Simplifying a Summation : $\sum_{i=0}^\infty \frac{4^i}{(i!)^2}$

Question

How can I simplify the following summation:

$$\sum_{i=0}^\infty \frac{4^i}{(i!)^2}$$

I cannot think of anyway to simplify this.

Answer 1

As said in comments, since the expansion of the modified Bessel function of the first kind write (see here)$$I_\nu(z)=\left(\frac z2 \right)^\nu \,\sum_{k=0}^\infty \frac{\left(\frac z2 \right)^{2k} }{k! \,\Gamma(\nu+k+1)}$$ then $$I_o(z)=\sum_{k=0}^\infty \frac{\left(\frac z2 \right)^{2k} }{k! \,\Gamma(k+1)}=\sum_{k=0}^\infty \frac{\left(\frac z2 \right)^{2k} }{(k!)^2 }$$ and, as a result, $$\sum_{i=0}^\infty \frac{x^i}{(i!)^2}=I_0\left(2 \sqrt{x}\right)$$ which cannot reduce to elementary functions.

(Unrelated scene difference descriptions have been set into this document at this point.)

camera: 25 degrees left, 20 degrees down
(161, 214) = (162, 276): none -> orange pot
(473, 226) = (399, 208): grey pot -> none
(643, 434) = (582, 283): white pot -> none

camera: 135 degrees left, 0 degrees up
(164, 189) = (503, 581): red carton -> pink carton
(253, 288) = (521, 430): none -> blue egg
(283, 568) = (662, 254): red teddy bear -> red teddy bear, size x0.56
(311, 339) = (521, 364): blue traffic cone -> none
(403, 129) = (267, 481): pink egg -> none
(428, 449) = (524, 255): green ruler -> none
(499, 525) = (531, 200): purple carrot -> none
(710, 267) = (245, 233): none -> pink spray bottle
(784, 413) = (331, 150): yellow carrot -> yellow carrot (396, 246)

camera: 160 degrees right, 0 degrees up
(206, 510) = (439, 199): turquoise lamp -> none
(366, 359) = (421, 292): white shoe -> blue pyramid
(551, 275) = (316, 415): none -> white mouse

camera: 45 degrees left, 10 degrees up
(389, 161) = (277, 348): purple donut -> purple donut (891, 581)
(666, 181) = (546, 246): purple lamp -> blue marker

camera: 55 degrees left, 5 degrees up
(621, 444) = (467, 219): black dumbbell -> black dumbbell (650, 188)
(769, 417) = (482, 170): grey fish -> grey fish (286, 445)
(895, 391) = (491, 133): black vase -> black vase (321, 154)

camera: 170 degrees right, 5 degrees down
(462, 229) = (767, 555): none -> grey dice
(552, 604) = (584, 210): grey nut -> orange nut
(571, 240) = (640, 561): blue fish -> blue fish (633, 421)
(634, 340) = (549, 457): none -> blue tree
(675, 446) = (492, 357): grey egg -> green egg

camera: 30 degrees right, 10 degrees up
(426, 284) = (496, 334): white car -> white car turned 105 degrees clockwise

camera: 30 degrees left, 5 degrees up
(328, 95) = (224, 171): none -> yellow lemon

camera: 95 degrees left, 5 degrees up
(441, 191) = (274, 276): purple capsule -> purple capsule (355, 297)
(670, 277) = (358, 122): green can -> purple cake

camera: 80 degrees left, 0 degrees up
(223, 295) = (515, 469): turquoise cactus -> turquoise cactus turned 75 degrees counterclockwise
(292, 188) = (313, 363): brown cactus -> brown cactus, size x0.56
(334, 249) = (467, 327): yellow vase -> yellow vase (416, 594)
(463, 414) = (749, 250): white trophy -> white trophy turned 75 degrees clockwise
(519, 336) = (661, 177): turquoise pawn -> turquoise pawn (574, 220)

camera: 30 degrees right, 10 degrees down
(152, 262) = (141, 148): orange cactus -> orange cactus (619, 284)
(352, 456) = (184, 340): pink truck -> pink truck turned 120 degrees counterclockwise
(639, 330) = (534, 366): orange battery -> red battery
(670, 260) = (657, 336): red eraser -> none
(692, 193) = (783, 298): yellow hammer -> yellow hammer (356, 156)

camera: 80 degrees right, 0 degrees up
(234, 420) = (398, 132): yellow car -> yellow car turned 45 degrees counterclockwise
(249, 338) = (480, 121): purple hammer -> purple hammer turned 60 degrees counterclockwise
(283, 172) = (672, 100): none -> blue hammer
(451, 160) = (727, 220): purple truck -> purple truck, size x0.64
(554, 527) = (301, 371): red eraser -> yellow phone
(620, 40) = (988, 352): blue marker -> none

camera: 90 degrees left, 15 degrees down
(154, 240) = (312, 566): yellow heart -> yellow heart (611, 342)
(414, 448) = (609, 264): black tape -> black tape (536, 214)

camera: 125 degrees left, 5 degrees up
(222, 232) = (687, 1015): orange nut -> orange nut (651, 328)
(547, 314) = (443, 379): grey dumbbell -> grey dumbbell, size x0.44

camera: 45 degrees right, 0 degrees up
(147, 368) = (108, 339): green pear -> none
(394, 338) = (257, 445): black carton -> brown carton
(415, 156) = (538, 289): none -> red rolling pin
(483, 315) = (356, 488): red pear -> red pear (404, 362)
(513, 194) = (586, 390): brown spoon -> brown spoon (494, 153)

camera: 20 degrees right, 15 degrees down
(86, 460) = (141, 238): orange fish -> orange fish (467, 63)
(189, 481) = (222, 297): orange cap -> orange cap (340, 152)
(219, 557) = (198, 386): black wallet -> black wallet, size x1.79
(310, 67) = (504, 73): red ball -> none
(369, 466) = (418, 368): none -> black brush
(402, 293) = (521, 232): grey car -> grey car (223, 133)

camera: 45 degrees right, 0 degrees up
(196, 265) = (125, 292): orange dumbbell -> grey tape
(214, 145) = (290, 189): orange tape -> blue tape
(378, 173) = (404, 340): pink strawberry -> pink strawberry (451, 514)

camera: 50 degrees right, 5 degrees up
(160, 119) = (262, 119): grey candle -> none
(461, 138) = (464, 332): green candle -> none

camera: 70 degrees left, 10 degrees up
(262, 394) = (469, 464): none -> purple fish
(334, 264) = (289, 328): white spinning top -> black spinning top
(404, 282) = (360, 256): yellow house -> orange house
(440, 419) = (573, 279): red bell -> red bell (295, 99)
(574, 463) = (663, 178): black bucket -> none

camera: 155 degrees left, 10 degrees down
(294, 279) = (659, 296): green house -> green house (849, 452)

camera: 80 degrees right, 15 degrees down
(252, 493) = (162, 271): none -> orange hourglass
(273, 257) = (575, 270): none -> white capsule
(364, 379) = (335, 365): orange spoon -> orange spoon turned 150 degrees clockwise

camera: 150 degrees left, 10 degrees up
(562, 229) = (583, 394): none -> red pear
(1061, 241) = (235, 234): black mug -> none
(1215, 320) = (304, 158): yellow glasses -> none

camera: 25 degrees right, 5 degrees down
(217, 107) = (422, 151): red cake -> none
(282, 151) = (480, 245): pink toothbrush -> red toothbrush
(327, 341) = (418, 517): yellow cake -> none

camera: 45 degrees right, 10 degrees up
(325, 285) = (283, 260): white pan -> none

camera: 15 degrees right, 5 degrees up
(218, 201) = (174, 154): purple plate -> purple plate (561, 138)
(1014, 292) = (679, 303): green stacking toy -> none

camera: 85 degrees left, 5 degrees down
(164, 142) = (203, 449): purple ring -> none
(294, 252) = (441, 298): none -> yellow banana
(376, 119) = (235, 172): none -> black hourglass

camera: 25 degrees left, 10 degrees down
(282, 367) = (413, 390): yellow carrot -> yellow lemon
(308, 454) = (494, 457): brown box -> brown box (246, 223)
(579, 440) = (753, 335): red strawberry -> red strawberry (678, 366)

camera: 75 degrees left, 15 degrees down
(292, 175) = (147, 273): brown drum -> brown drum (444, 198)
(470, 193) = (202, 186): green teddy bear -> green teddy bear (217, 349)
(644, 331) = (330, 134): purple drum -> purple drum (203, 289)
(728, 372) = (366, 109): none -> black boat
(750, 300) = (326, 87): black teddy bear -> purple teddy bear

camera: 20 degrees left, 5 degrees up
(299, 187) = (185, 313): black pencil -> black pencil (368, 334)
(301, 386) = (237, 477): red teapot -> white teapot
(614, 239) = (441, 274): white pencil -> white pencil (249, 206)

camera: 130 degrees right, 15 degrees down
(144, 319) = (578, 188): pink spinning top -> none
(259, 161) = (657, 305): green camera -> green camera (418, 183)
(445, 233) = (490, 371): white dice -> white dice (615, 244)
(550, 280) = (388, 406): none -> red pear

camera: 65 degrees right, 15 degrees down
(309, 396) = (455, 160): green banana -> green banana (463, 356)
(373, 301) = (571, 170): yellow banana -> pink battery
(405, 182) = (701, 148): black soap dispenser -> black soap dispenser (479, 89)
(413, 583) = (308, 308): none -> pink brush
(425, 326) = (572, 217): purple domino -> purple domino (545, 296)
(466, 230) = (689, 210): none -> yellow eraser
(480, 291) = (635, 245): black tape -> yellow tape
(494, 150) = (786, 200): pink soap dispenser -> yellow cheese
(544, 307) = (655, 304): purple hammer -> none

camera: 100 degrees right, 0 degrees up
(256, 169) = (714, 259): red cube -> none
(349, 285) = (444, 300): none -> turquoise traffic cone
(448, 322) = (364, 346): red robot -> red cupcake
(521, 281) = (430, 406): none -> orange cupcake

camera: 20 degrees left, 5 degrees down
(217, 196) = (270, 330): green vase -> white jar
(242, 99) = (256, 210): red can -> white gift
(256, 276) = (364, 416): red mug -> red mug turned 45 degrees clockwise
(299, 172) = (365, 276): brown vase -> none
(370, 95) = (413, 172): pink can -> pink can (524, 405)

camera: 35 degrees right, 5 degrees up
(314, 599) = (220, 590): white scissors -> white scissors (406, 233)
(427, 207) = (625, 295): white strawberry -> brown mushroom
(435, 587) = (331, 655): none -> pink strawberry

For your case, the numerical evaluation would converge very fast since $$u_n=\frac {4^n}{(n!)^2}\implies \frac{u_{n+1}}{u_n}=\frac{4}{(n+1)^2}$$ I give you below the numerical values for suucessive $n$ $$\left( \begin{array}{ccc} n & \text{exact} & \text{approx} \\ 0 & 1 & 1 \\ 1 & 5 & 5 \\ 2 & 9 & 9 \\ 3 & \frac{97}{9} & 10.7777777777778 \\ 4 & \frac{101}{9} & 11.2222222222222 \\ 5 & \frac{847}{75} & 11.2933333333333 \\ 6 & \frac{4577}{405} & 11.3012345679012 \\ 7 & \frac{1121429}{99225} & 11.3018795666415 \\ 8 & \frac{373811}{33075} & 11.3019198790627 \\ 9 & \frac{90836089}{8037225} & 11.3019218697996 \\ 10 & \frac{2270902241}{200930625} & 11.3019219494291 \\ 11 & \frac{1221240761}{108056025} & 11.3019219520614 \\ 12 & \frac{353287505863}{31259064375} & 11.3019219521346 \\ 13 & \frac{417939119435993}{36979473155625} & 11.3019219521363 \end{array} \right)$$ As you can see, using seven terms, we already obtain six correct significant figures.